Intervista a Roberto Baldazzini

Roberto Baldazzini è stato presente a Lucca con novità esterne al fumetto: un nuovo portfolio tirato in 99 copie presentato il 1 novembre e il suo nuovo libro Mondo Erotica, ma ho scoperto dei nuovi progetti suoi per il fumetto, il medium che ama di più.

Luca Lorenzon (LL): Lei quest’anno presenta a Lucca il portfolio Le Sultane, anche se qui allo stand di Sergio Pignatone è presente anche il volume Mondo Erotica che è già uscito da un po’.

Roberto Baldazzini (RB): Sì, Mondo Erotica è uscito in Inghilterra un paio di mesi fa, in ottobre in America e poi adesso nel resto del mondo. È un art book dedicato ai miei trent’anni di lavoro. Mentre invece il progetto Sultane è un portfolio, a colori, che finalmente raccoglie una serie di figure femminili molto particolari, già disegnate da tempo.

LL: “Particolari” come quelle di Casa Howhard?

RB: No, assolutamente, queste sono femmine-femmine. Sono “particolari” nel senso che queste figure femminili sono particolarmente virili e dominanti, anche se non hanno gli attributi maschili.

LL: Anche in Casa Howhard era quella più minuta, l’unica interamente donna, a essere la dominatrice se non ricordo male.

RB: No, in Casa Howhard c’era solo una figura femminile che era una diva del cinema porno, la classica pornostar, l’unica femmina.

LL: Allora l’ho confusa con quell’altro fumetto su Blue in cui per rivolgersi a un’avversaria una delle protagoniste la apostrofava dicendo “CREPAX!”.

RB: Quella era la serie di Ginger & Rogers, “CREPAX!” era il grido di battaglia delle protagoniste, due detective, quando entravano in azione. Una era interamente femmina dalle grandi tette mentre l’altra un trans.

LL: Lei comunque si è dedicato anche ad altri tipi di lavori. L’Inverno di Diego, se ho ben capito, avrebbe dovuto essere il primo di una serie sulle quattro stagioni della resistenza. Avrà un seguito o al momento il progetto è fermo?

RB: Diciamo che il progetto è congelato, siamo rimasti ancora all’inverno.
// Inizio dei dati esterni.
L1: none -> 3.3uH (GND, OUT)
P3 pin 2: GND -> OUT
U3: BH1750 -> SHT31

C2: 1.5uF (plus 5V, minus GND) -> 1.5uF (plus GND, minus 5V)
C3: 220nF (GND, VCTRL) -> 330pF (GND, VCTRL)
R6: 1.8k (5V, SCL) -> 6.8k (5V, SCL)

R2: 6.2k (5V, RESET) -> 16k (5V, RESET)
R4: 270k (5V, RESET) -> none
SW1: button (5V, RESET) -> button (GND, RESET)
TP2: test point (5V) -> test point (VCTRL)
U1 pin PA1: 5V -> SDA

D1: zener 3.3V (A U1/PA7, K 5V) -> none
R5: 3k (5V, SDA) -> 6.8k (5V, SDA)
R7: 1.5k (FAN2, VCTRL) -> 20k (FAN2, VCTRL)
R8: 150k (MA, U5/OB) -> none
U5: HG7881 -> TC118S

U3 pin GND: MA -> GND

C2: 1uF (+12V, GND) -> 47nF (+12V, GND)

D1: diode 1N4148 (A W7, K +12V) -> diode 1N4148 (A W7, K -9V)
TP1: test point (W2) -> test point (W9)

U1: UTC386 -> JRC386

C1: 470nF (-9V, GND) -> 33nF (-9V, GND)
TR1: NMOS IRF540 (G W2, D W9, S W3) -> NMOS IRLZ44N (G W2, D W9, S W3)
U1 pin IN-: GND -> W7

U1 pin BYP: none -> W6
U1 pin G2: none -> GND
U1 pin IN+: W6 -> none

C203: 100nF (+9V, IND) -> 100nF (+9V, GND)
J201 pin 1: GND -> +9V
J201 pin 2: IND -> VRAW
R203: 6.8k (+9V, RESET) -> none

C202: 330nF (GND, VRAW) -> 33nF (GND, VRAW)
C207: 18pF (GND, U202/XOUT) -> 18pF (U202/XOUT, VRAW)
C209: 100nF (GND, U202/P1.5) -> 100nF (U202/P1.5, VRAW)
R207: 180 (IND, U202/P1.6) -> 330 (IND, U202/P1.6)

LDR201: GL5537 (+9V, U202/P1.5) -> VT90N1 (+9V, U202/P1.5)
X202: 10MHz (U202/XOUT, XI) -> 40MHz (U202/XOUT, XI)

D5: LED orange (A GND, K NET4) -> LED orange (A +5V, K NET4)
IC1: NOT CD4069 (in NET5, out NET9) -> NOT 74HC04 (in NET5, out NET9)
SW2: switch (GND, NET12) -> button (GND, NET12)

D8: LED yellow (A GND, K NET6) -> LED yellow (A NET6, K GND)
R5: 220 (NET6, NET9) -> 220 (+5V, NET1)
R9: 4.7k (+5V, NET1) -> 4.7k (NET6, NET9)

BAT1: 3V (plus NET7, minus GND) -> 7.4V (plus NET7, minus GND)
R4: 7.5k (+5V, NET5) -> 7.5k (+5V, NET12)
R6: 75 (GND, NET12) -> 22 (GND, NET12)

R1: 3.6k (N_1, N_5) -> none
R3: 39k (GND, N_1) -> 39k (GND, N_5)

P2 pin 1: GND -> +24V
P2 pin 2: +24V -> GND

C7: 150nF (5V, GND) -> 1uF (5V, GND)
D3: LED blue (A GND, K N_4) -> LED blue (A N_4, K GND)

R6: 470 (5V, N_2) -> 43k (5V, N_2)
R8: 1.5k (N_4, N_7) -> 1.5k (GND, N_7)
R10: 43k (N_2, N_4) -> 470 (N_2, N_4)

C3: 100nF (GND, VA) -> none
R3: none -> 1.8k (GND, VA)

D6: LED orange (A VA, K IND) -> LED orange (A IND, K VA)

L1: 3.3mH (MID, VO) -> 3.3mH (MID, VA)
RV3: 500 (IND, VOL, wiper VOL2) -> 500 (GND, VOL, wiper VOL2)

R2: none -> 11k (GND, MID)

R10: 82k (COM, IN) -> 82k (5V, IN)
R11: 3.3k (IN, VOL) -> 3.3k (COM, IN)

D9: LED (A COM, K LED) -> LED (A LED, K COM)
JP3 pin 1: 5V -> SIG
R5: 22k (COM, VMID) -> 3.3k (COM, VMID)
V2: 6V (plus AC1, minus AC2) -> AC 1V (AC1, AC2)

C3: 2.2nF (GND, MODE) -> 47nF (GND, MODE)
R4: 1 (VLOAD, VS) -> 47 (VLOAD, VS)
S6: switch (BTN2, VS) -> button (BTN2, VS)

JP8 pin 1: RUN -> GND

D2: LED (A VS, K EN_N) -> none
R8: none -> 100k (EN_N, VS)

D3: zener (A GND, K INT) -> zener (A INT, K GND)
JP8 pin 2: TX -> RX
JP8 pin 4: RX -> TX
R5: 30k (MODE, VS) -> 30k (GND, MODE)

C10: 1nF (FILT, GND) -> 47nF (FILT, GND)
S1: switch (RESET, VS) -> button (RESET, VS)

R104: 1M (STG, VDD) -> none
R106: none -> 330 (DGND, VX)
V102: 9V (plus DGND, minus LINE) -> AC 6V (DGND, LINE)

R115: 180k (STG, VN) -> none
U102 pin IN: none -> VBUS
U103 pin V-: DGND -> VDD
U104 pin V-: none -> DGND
Il problema è la tematica, che è forte da un punto di vista sociale ma non è così competitiva dal punto di vista commerciale. Questo è senz’altro un problema visto che l’investimento più grosso l’ho fatto io. Mentre cercavo una soluzione editoriale alla storia dei partigiani,  ho avuto una proposta interessante da parte della Bonelli e l’ho accettata.

LL: Posso chiederle qualche informazione in più sul progetto per Bonelli?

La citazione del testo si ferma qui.